Furious FE bosses wage funding gap war

五月 10, 2002

Further education heads have become embroiled in a war of funding statistics with government officials.

The Association of Colleges has reacted angrily to briefing notes for MPs supplied by the Department for Education and Skills that attempt to undermine the AoC's claims of a £1,000 per student gap in funding between colleges and school sixth-forms.

The notes were issued the day before a national lobby of Parliament, organised two weeks ago by the AoC and further education staff and students' union leaders to call for an extra £2.5 billion to boost standards and widen participation.

The DFES told MPs that the government did "not accept or recognise" AoC figures that show a 20 per cent funding gap between colleges and school sixth-forms, amounting to £1,000 per student.

"There is a gap between FE and schools, but comparisons are far from straightforward," the DFES said.

The government is doing its own work to establish what the gap might be, but the Learning and Skills Council has calculated that it is probably about half of what the AoC claims, the notes say.

The AoC this week said it stood by its calculations, which are based on funding received by colleges and school sixth-forms for students taking three A levels in 2001-02. While colleges received an average £2,520 per student, school sixth-forms got £3,530, it claimed.
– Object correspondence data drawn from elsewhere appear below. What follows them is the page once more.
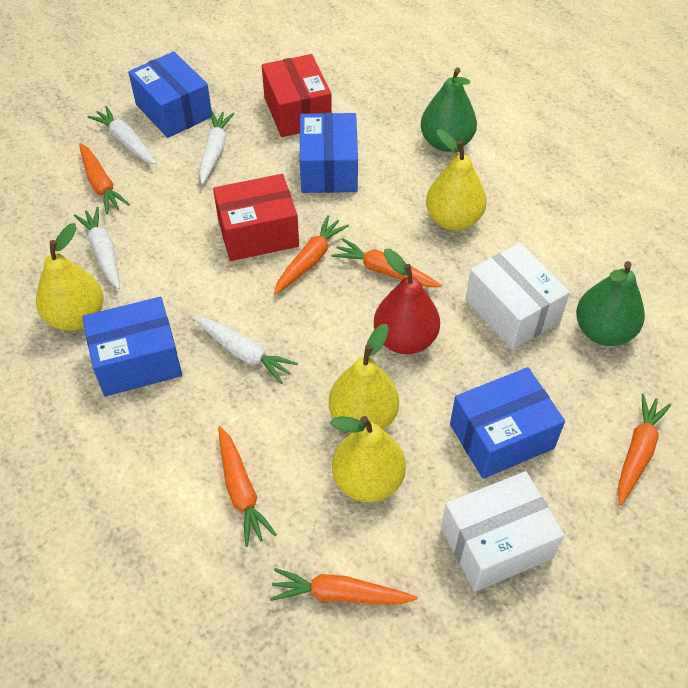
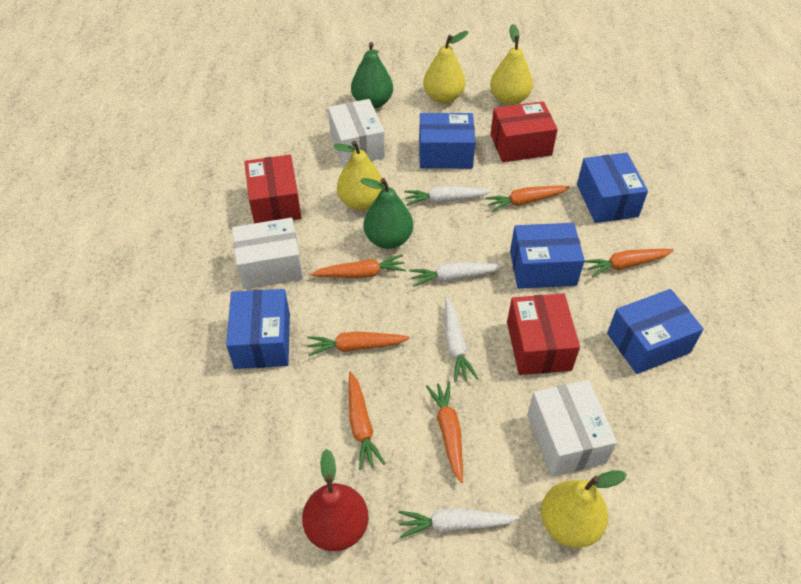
blue box: 4 -> 5
red box: 2 -> 3
white box: 2 -> 3

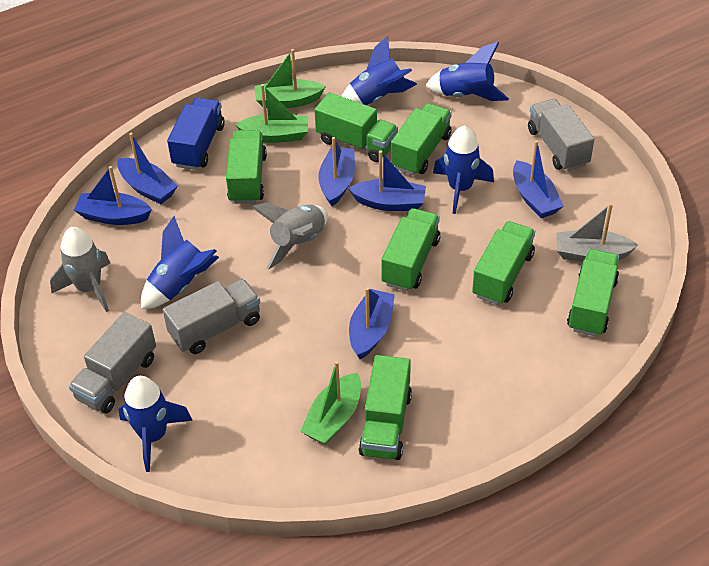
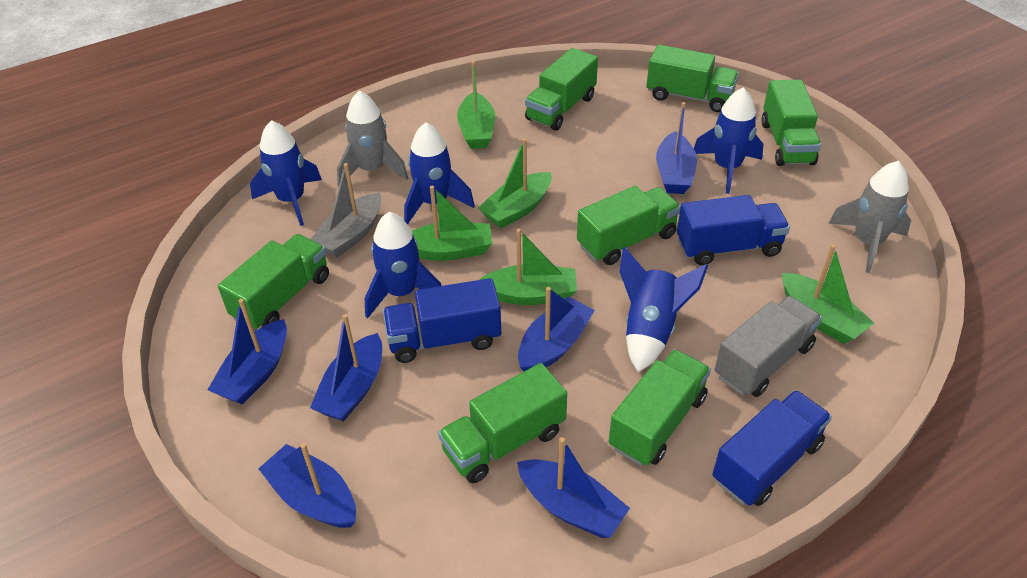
blue truck: 1 -> 3
green boat: 3 -> 5
grey truck: 3 -> 1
John Brennan, the AoC's director of further education development, said the picture was complicated because, since April, sixth-forms had come under the same LSC funding structure as colleges.

But sixth-forms still receive more funding per student than colleges, and about one-third get even more because of a guarantee that their funding would not drop in real terms when they transferred to LSC control.

The changes left sixth-forms £1,000 better off than colleges for students taking three A levels, and £700 per head richer across all programmes, Mr Brennan said.

The DFES told MPs it would be "pressing hard" for more money for further education in the spending review.

* Paul Mackney, general secretary of college lecturers' union Natfhe, has written to education secretary Estelle Morris calling for the government to pump some of £1.4 billion underspent by the DFES last year into the further education sector.

Natfhe is threatening a two-day college lecturers' strike over an "insulting" 1.5 per cent pay offer.